BETH: I'm the butch one. I've got a glass of beer and everything.
MARGARET: Surely butch / femme is very 1920s Radclyffe Hall darling?
BETH: Well, you're only partly right, as although to an extent the demarcation has become far less de rigeur, these traditional roles have, in a turnaround from their almost wholesale rejection on the lesbian / feminist (indeed what is the extent of the distinction between the two?) political scene of the 1970s, nonetheless seen a recent resurgence in lesbian cultu- (slight pause) Wait, this photo is from about 1994, so we'd better stick to looking pretty and kissing briefly.
Ladies and gents, I introduce my occasional series on Dead TV Lesbians and I thought it best to start at the very top, with the grand, er, mamma of them all, Beth Jordache, whose suicide scenes were reshot with a different actress to Anna Friel, lying under a sheet whilst family members said hastily rewritten lines re a pre-existing but undiagnosed heart condition (because prisoners' welfare groups got wind of the fact Beth was due to top herself and implored Mersey TV to change the storyline as the incarcerated fatherstabbing (though to be fair, he asked for it) top TV lesbo Beth was someone many women prisoners identified with).

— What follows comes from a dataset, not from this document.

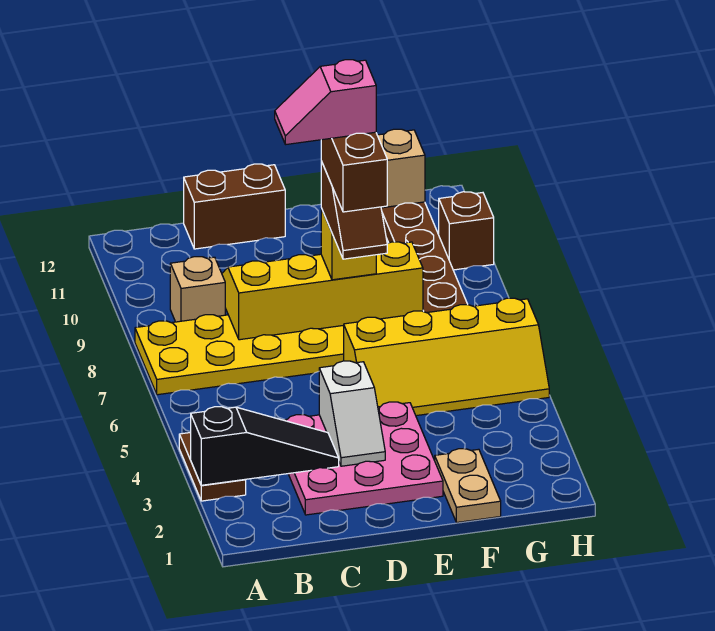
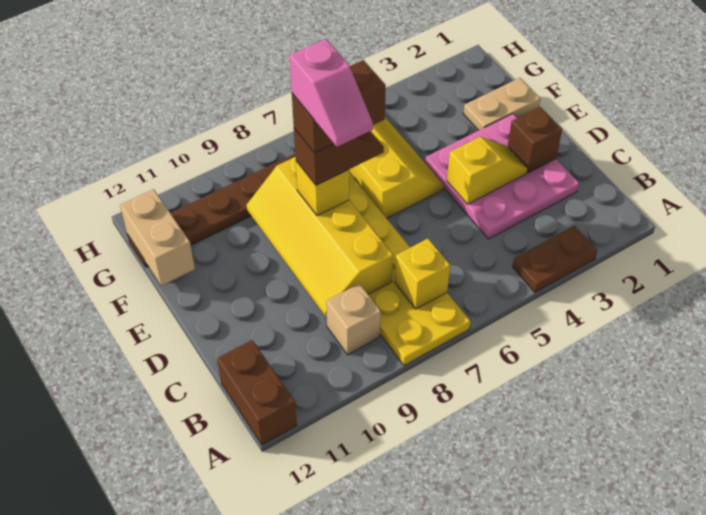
black slope A3:C3 level 2 top A -> none
none -> yellow brick B7 level 2
brown brick C12:D12 level 1 -> brown brick A12:B12 level 1
white slope D3:D4 level 2 top 4 -> yellow slope D3:D4 level 2 top 4
brown brick H10 level 1 -> brown brick D2 level 2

Beth Jordache. Ah yes. Now I am not saying that Channel 4 TURNED ME GAY, or anything, but in my formative years, I was able to rely on the channel to serve up a regular helping of lesbian programming. For a while in the 1990s they even had a Saturday night regular feature called "Dyke TV", which I think lasted until they had showcased all the decent lesbian independent films at the regular time of 2am (i.e. it ran to three Saturday evenings).
But yes Beth. Ah. I can remember being utterly, morbidly (I describe the fascination as morbid as the Jordache storyline was so unrelentingly horrible: mum and kids who have been beaten up and raped by abusive father escape to safety and then he finds them and the mother stupidly and annoyingly lets him in the house again, and repeat) fascinated by the whole Jordache story, and I became even more so once Beth started lezzing up wi... er, I mean, exploring her sexuality. I can remember very clearly that the scene that replaced the infamous lesbian kiss in the Saturday teatime omnibus was an extra shot of Mick the chef sort of bloke playing pool in a pub with one of his friends [insert bit about pool cues and phallic symbols and the patriarchy and all that jazz] and being slightly miffed that they had cut it out, and then wondering why I was bothered, and then having a sneaking suspicion that I knew the answer to THAT one already.
Beth Jordache, Dead TV Lesbian #1, committer (is that a word?) of patricide and continuing gay girl icon, we salute you and your questionable taste in earrings, your silly death, your failure to hide the body of your dead father properly and the fact that you were not played by an actress who was actually a lesbian.